Navardauskas Ramunas celebrates on podium after winning the 11th stage of the Giro d’Italia from Tarvisio to Vajont on  Wednesday. Photograph: AP Photo
Navardauskas Ramunas celebrates on podium after winning the 11th stage of the Giro d’Italia from Tarvisio to Vajont on Wednesday. Photograph: AP Photo

Ramunas Navardauskas broke free to win stage 11 of the Giro d’Italia and give some cheer to his struggling Garmin-Sharp team yesterday.

The 25-year-old Lithuanian took advantage when a large breakaway group splintered towards the end of the 182-kilometre run from Tarvisio to Vajont, giving Garmin-Sharp reason to smile after their leader – defending champion Ryder Hesjedal – saw his challenge here effectively ended over the past few days.
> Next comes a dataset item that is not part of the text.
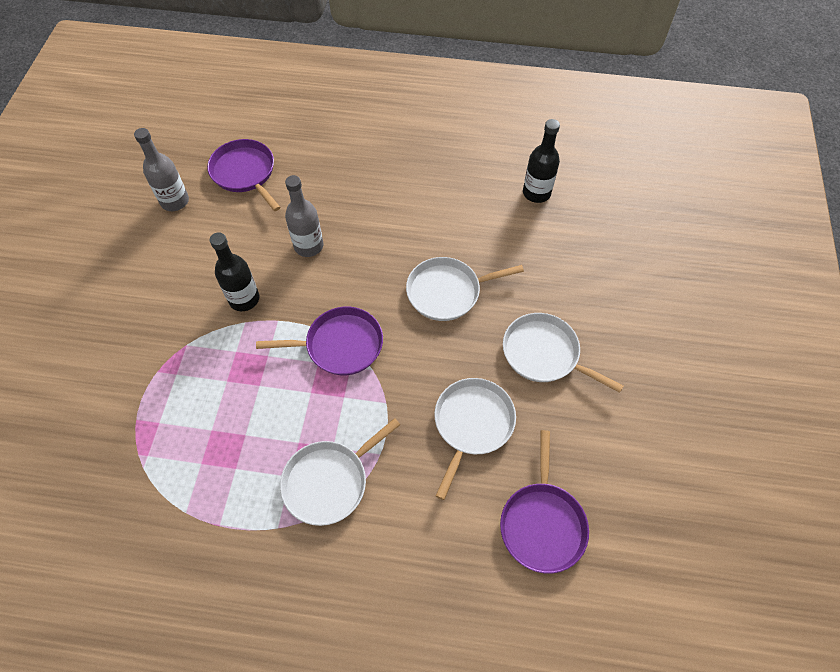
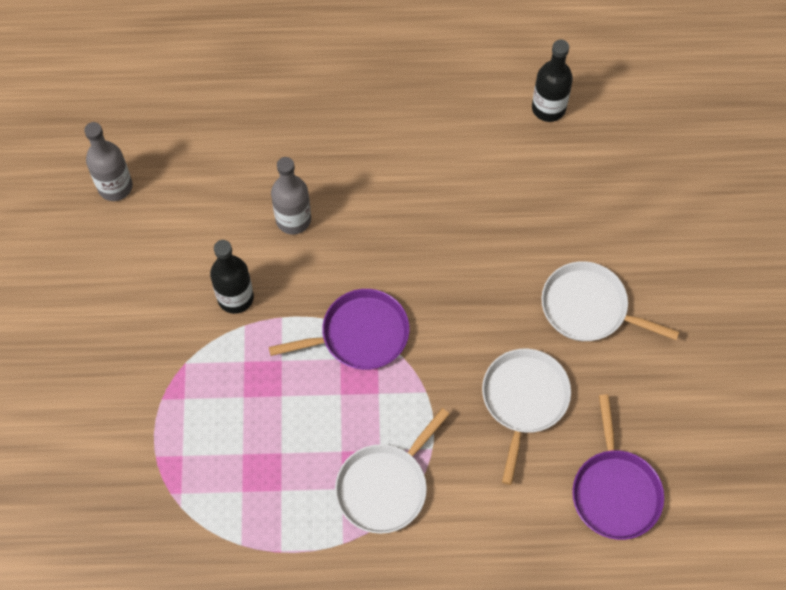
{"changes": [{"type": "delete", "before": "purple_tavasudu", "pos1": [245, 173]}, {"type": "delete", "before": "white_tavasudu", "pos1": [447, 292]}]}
Navardauskas finished 68 seconds ahead of BMC's Daniel Oss with Bardiani Valvole-CSF Inox's Stefano Pirazzi, the King of the Mountains leader, coming home third, two minutes 59 seconds back.

Peloton
The peloton – featuring general classification leader Vincenzo Nibali and Team Sky's Bradley Wiggins – rolled over the line a little under six minutes behind Navardauskas. That meant no change at the top of the GC standings, where Nibali leads from Cadel Evans by 41 seconds with Wiggins fourth, two minutes five seconds behind.

This medium mountain stage was always going to favour a breakaway and though it took a little longer than expected to establish itself, 20 riders broke clear after 90 kilometres.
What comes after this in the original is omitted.